Extraits pertinents :

[1] À la suite d’un incident survenu le 26 juin 2016 à l’Aéroport International Jean Lesage, madame Julie Snyder est informée qu’elle fait l’objet d’une surveillance de la part de monsieur Claude Viens et son employeur le Groupe Sécurité Garda Inc. (« Garda »).

[2]  De façon urgente et provisoire, elle demande au Tribunal l’émission d’une ordonnance Norwich[2] et d’une injonction afin de faire cesser la filature et de dévoiler l’identité de toutes personnes physiques et/ou morales ayant octroyé le mandat de surveillance.

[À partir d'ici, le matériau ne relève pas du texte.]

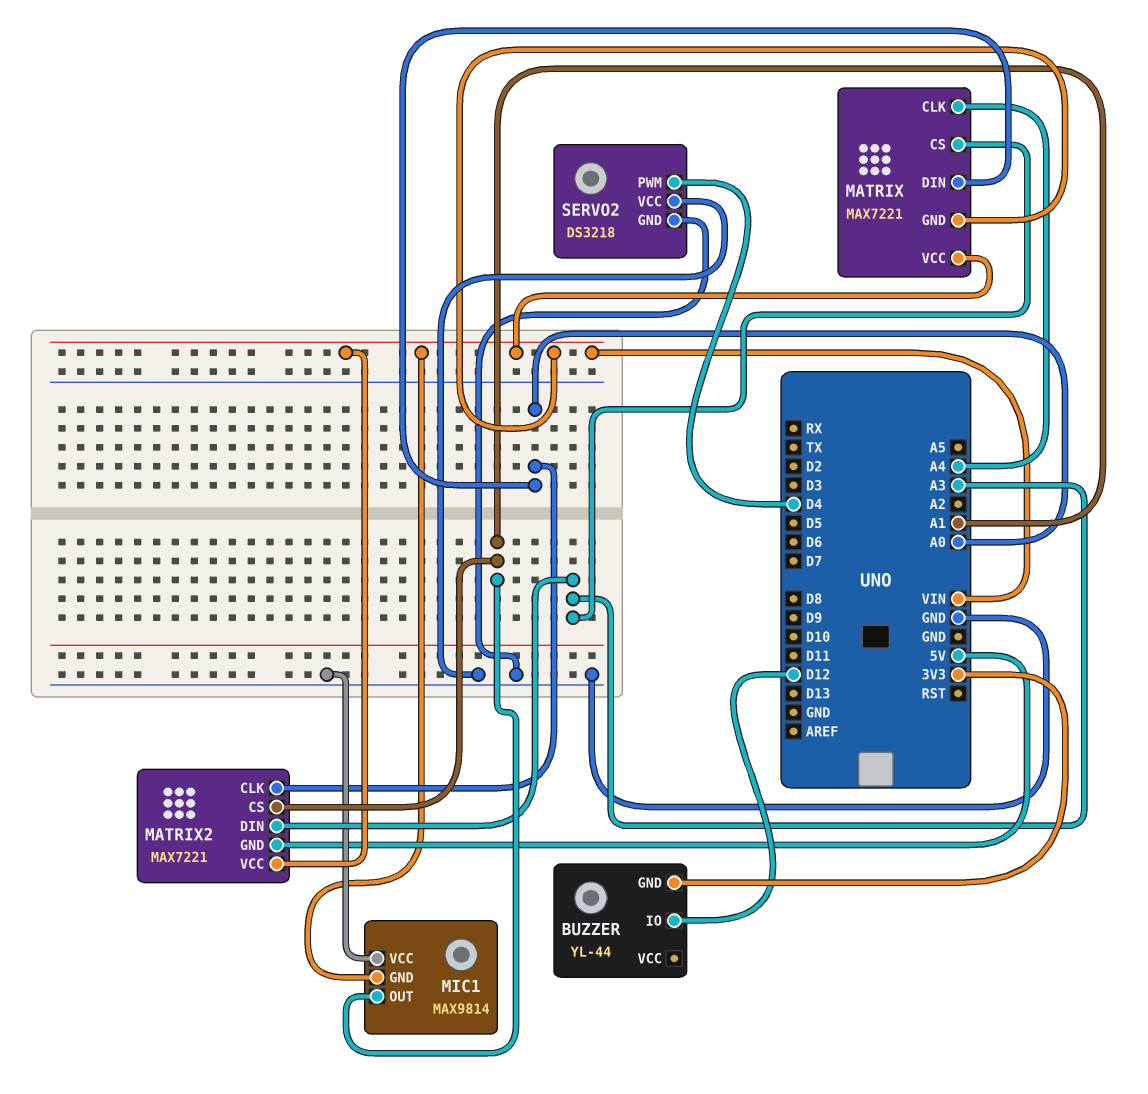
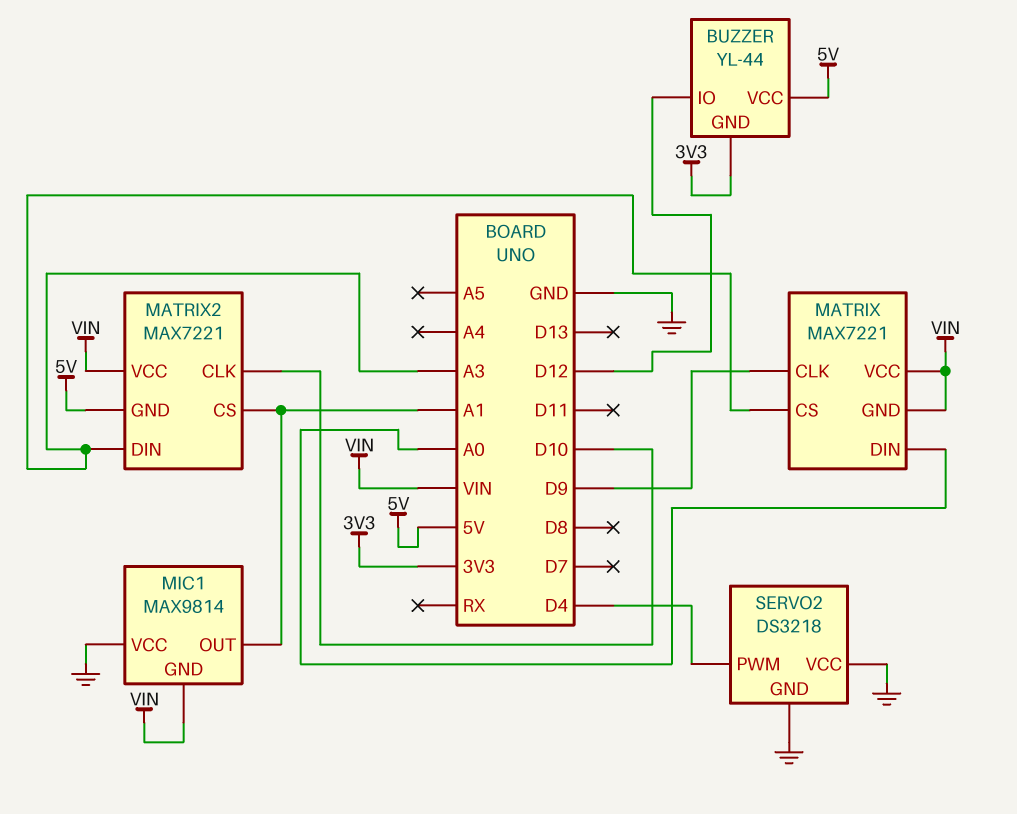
BUZZER pin VCC: none -> 5V
MATRIX pin CLK: A4 -> D9
MATRIX2 pin CLK: A0 -> D10

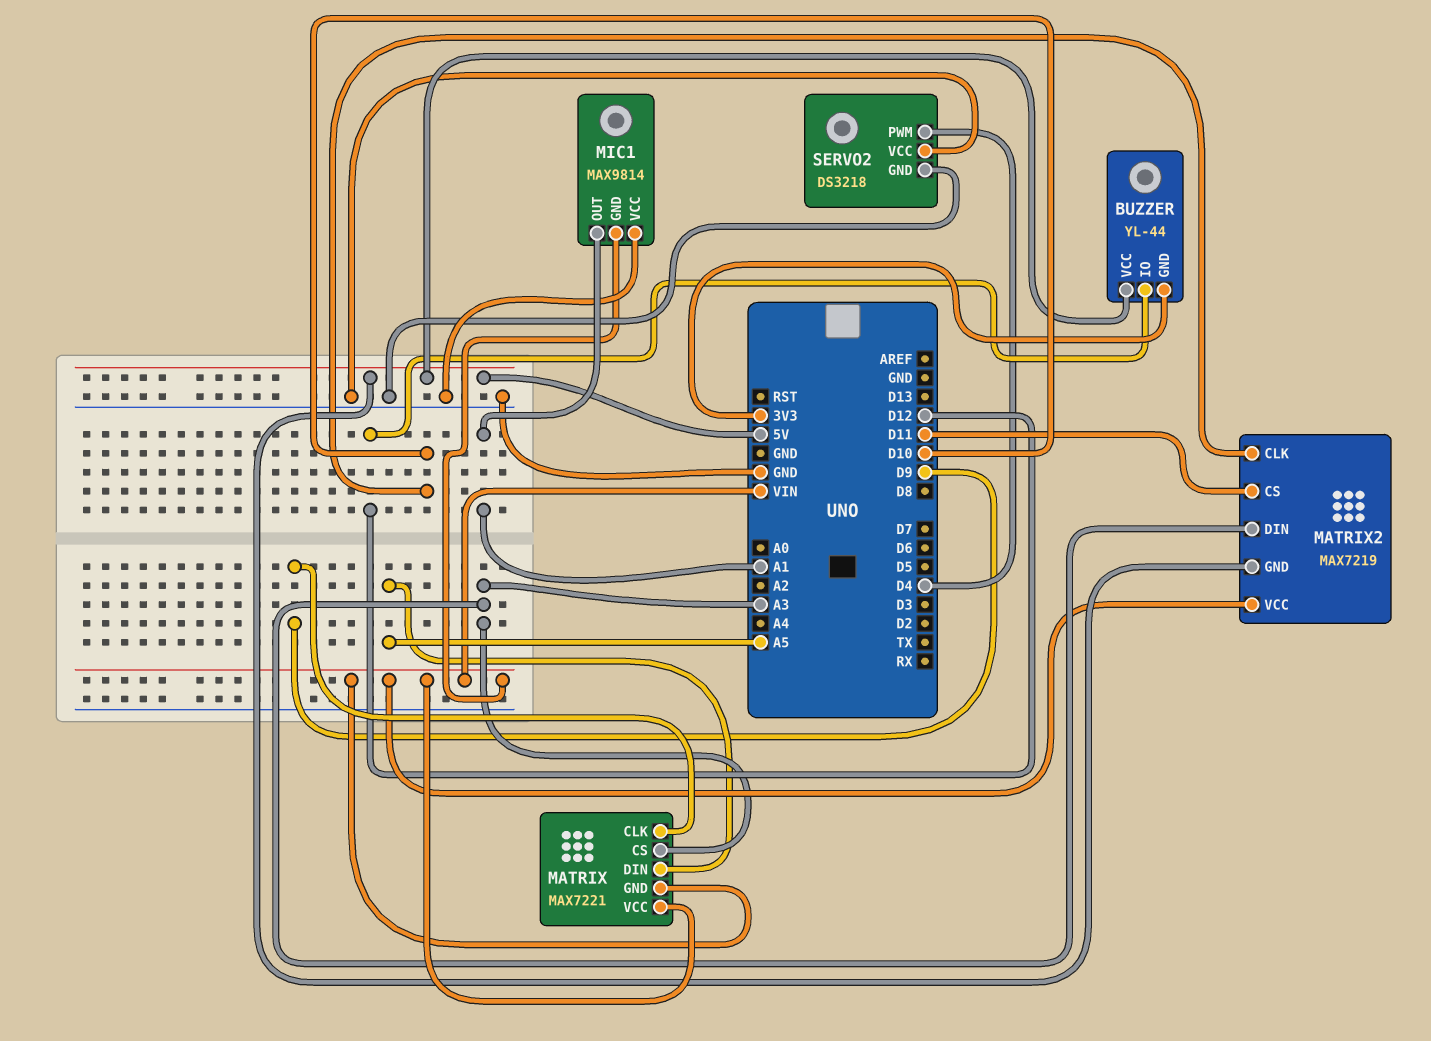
MATRIX pin DIN: A0 -> A5
MATRIX2: MAX7221 -> MAX7219
MATRIX2 pin CS: A1 -> D11

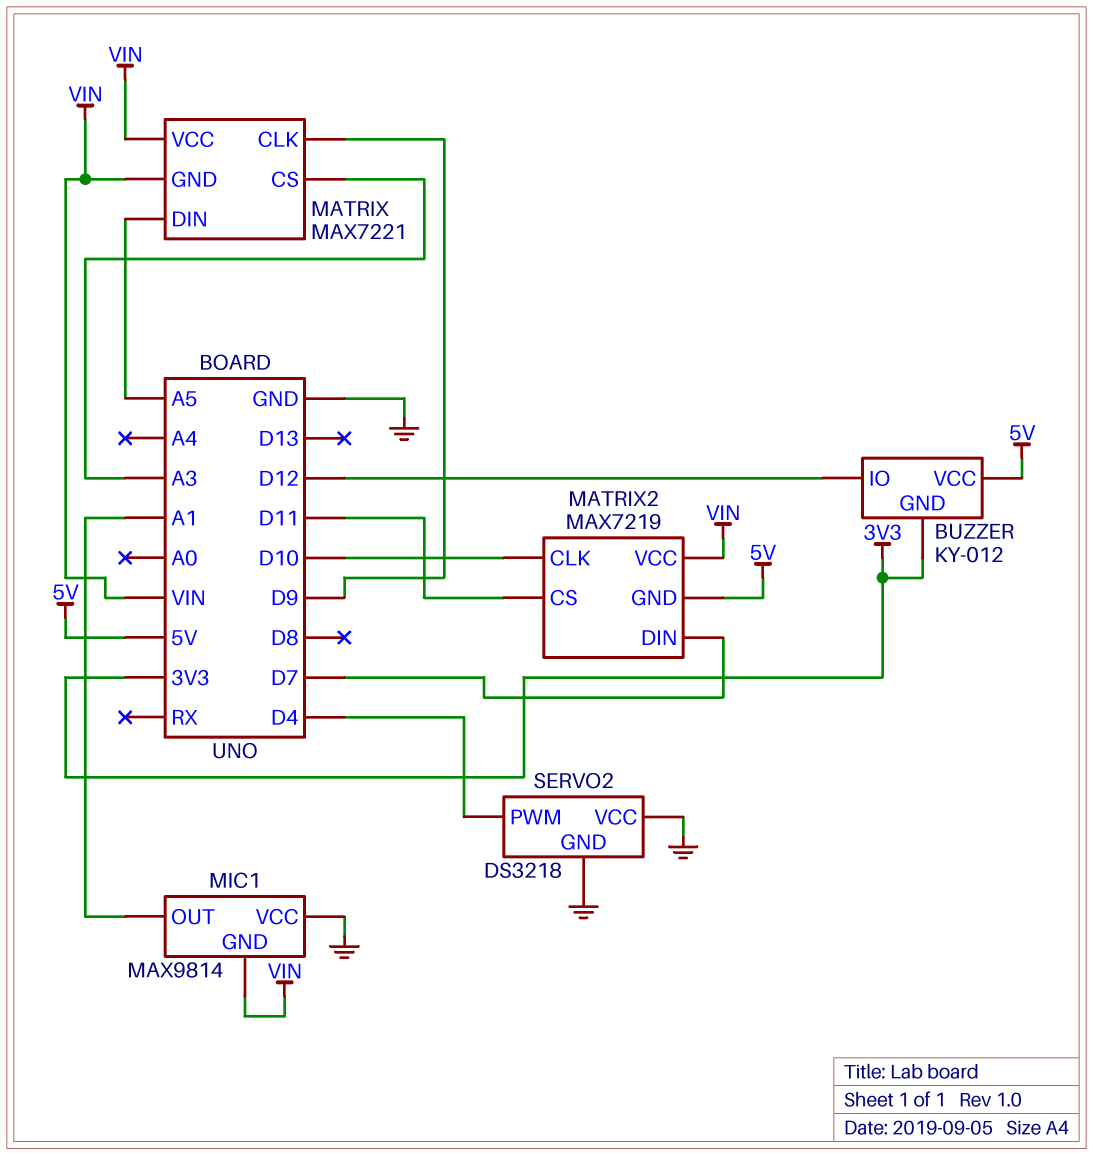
BUZZER: YL-44 -> KY-012
MATRIX2 pin DIN: A3 -> D7

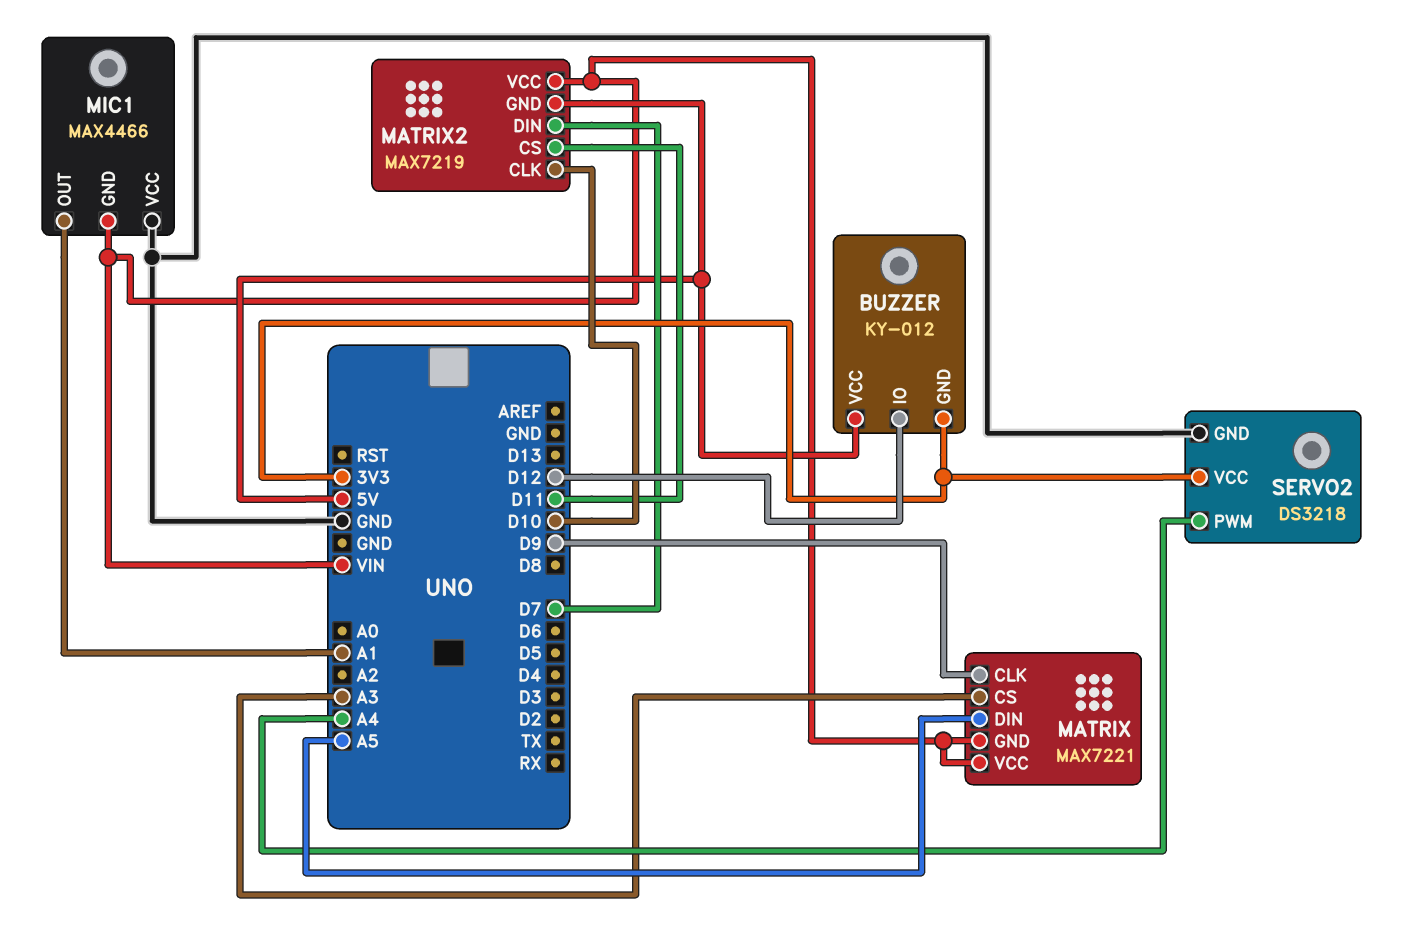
MIC1: MAX9814 -> MAX4466
SERVO2 pin PWM: D4 -> A4
SERVO2 pin VCC: GND -> 3V3

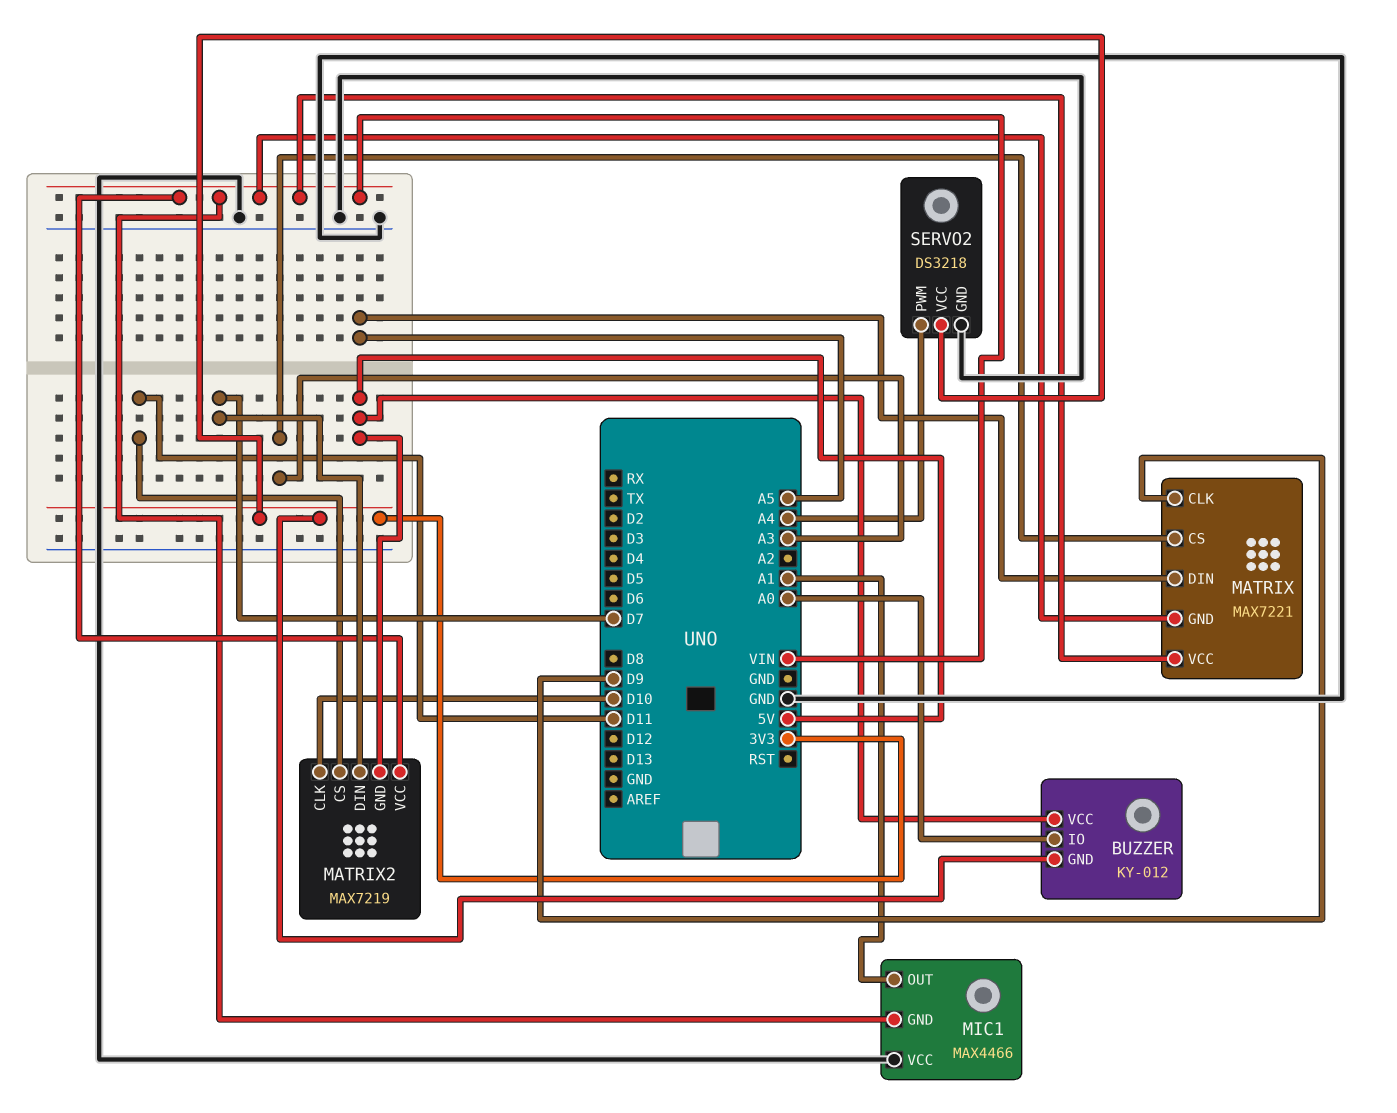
BUZZER pin IO: D12 -> A0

[6] Quant au client de Garda, le mis en cause, John Doe, il ou elle n’a pas comparu au dossier.  Il ou elle se cache.  Il ou elle n’a donc pas expliqué l’intérêt sérieux et légitime d’avoir fait surveiller la vie privée de madame Snyder

[7] L’émission d’une ordonnance de type Norwich (aussi appelée « l’interrogatoire préalable en equity ») permet, entre autres, d’obtenir l’identité d’une personne en faute afin d’intenter les recours qui s’imposent.

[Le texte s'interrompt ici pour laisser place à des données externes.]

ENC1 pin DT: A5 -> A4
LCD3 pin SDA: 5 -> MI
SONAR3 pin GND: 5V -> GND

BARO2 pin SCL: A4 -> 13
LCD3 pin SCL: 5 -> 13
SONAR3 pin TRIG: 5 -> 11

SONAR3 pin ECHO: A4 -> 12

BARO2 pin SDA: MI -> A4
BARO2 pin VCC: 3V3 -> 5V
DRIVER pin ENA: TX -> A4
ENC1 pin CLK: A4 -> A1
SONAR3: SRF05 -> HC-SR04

[8]  Les critères applicables sont les suivants :

  1. a)            la demanderesse doit démontrer qu’il existe à première vue quelque chose à reprocher à l’auteur inconnu du préjudice;
  2. b)            la personne devant faire l’objet d’un interrogatoire préalable doit avoir quelque chose à voir avec la question en litige, elle ne peut être une simple spectatrice;
  3. c)            la personne devant faire l’objet de l’interrogatoire préalable doit être la seule source pratique de renseignements dont dispose la demanderesse;
  4. d)            la personne devant faire l’objet de l’interrogatoire préalable doit recevoir une compensation raisonnable pour les débours occasionnés par son respect de l’ordonnance, en sus de ses frais de justice;
  5. e)            l’intérêt public à la divulgation doit l’emporter sur l’attente légitime de respect de la vie privée; et
  6. f)            finalement, il faudra démontrer qu’il y a urgence.

[19] En l’espèce, le Tribunal estime que madame Snyder démontre de façon prépondérante qu’elle a une demande véritable ou légitime.  Les faits qu’elle relate dans son affidavit, appuyés par ceux de madame Cyr et de monsieur Harvey, démontre qu’elle faisait l’objet d’une surveillance et filature par monsieur Viens le 26 juin dernier.

[20] Les articles 5 de la Charte des droits et Libertés de la personne[3] et l’article 36 du Code civil du Québec[4] reconnaissent qu’une telle filature peut être une atteinte à la vie privée, à moins qu’une telle filature soit motivée par des motifs sérieux et rationnels.

[21] Madame Snyder ignore l’identité de la personne ayant confié le mandat de surveillance et aucun motif sérieux ne semble justifier cette filature, sans explication de la part de John Doe.

[22]  Les articles 49 de la Charte des droits et Libertés de la personne[5] et l’article 39 du Code civil du Québec[6] lui donnent le droit d’obtenir la cessation de l’atteinte illicite à son droit fondamental et d’obtenir accès au renseignement contenu à son dossier.

3.5   L’intérêt de la justice milite-t-il en faveur de l’octroi de la demande de divulgation?

[26]  Garda soumet qu’elle a une obligation de confidentialité envers son client à la fois règlementaire et contractuelle.

[27] Le Tribunal estime que les lois relatives à la protection des renseignements ne peuvent être invoquées pour refuser de communiquer un renseignement lorsqu’il est requis par un tribunal.

[28] Le Tribunal considère que le droit de madame Snyder d’obtenir l’identité de John Doe afin de mettre fin à l’atteinte illicite à son droit fondamental à la vie privée outrepasse les motifs soulevés par Garda de maintenir l’identité de leur client confidentielle.

  1.       DÉCISION

[39] Pour ces motifs, le Tribunal considère justifiée la demande de la demanderesse et ordonner à Garda et monsieur Viens de communiquer et/ou transmettre à madame Snyder l’identité de toute(s) personne(s) physique(s) et ou morale(s) lui ou leur ayant octroyé le mandat de surveillance.


Dernière modification : le 3 décembre 2017 à 16 h 28 min.